Log files may optionally be specified per debug level as follows:

:macro-def:`<SUBSYS>_<LEVEL>_LOG[Global]`
    The name of a log file for
    messages at a specific debug level for a specific subsystem. <LEVEL>
    is defined by any debug level, but without the ``D_`` prefix. See
    :macro:`<SUBSYS>_DEBUG` for the list of debug levels.
    If the debug level is included in ``$(<SUBSYS>_DEBUG)``, then all
    messages of this debug level will be written both to the log file
    defined by :macro:`<SUBSYS>_LOG` and the log file defined by
    :macro:`<SUBSYS>_<LEVEL>_LOG`. As examples, ``SHADOW_SYSCALLS_LOG``
    specifies a log file for all remote system call debug messages, and
    :macro:`NEGOTIATOR_MATCH_LOG` specifies a log file that only captures
    *condor_negotiator* debug events occurring with matches.

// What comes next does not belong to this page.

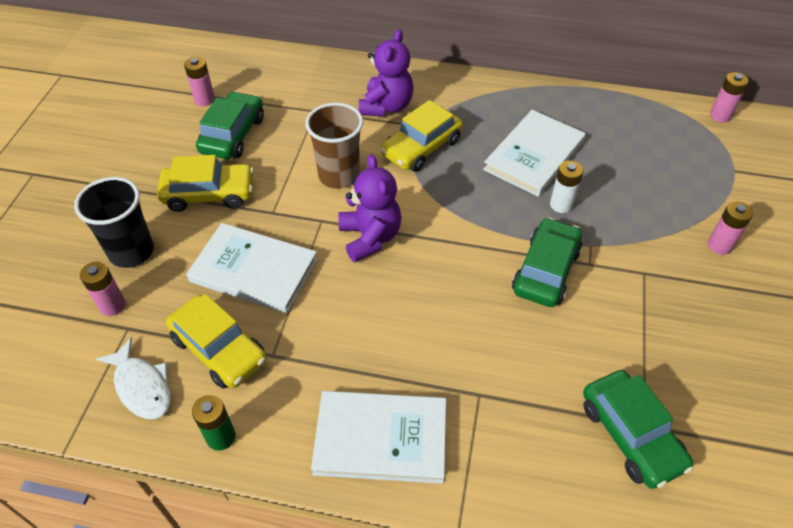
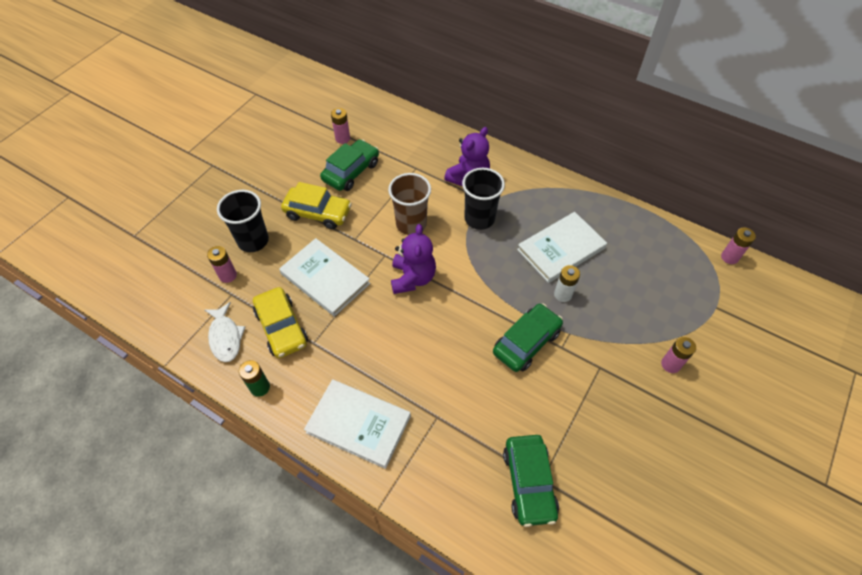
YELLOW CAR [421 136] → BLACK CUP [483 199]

    List of possible subsystems to set :macro:`<SUBSYS>` can be found at :macro:`SUBSYSTEM`.

:macro-def:`MAX_<SUBSYS>_<LEVEL>_LOG[Global]`
    See :macro:`MAX_<SUBSYS>_LOG`.

:macro-def:`TRUNC_<SUBSYS>_<LEVEL>_LOG_ON_OPEN[Global]`
    See :macro:`TRUNC_<SUBSYS>_LOG_ON_OPEN`.

The following macros control where and what is written to the event log,
a file that receives job events, but across all users and user's jobs.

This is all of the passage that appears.